More than 150 are confirmed dead in unprecedented flooding in Germany, Belgium, and the Netherlands, with high waters damaging roads, homes, bridges, and other infrastructure. Another 1,300 people are missing, with multiple small villages devastated by flood waters.
Melissa Eddy for The New York Times:
German authorities said late Thursday that after confirming scores of deaths, they were unable to account for at least 1,300 people.
That staggering figure was announced after swift-moving water from swollen rivers surged through cities and villages in two western German states, where the death toll passed 90 on Friday in the hardest-hit regions and other fatalities were expected.

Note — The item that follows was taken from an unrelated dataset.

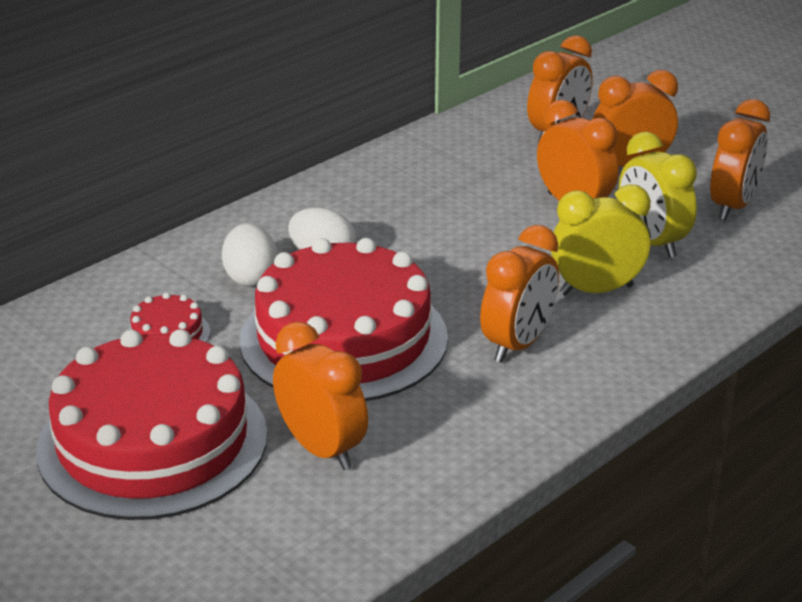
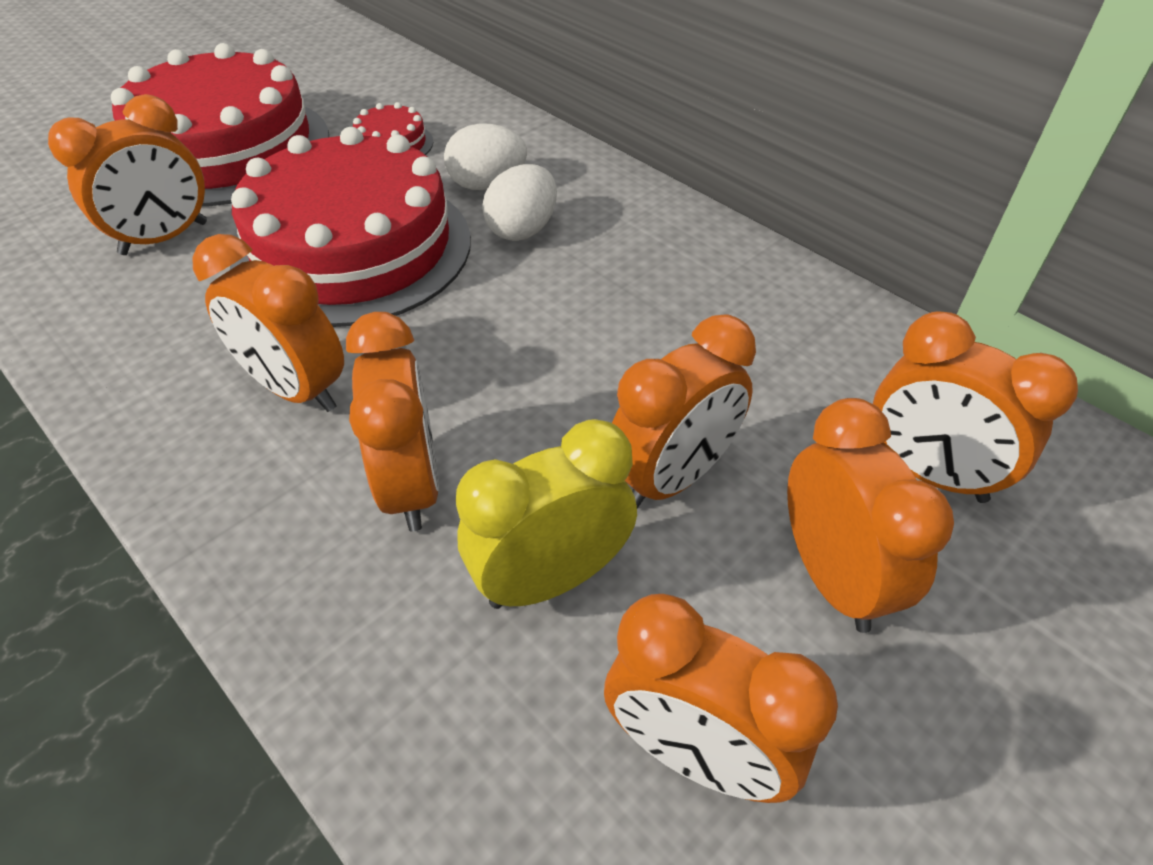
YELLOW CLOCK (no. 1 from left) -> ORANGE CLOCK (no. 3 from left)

At least 11 more people were reported to have died in Belgium, according to authorities who also ordered inhabitants of downtown Liège to evacuate as the Meuse River, which flows through its center, overflowed its banks.
The storms and resulting high water also battered neighboring Switzerland, the Netherlands and Luxembourg as a slow-moving weather system threatened to dump even more rain on the inundated region overnight and into Friday.
MacDailyNews Update: Police said that more than 90 people are now known to have died in western Germany’s Ahrweiler county, one of the worst-hit areas, and more casualties are feared, the AP reports. Another 43 people were confirmed dead in neighboring North Rhine-Westphalia state. Belgium’s national crisis center put the country’s confirmed death toll at 24 and said it expects the number to rise.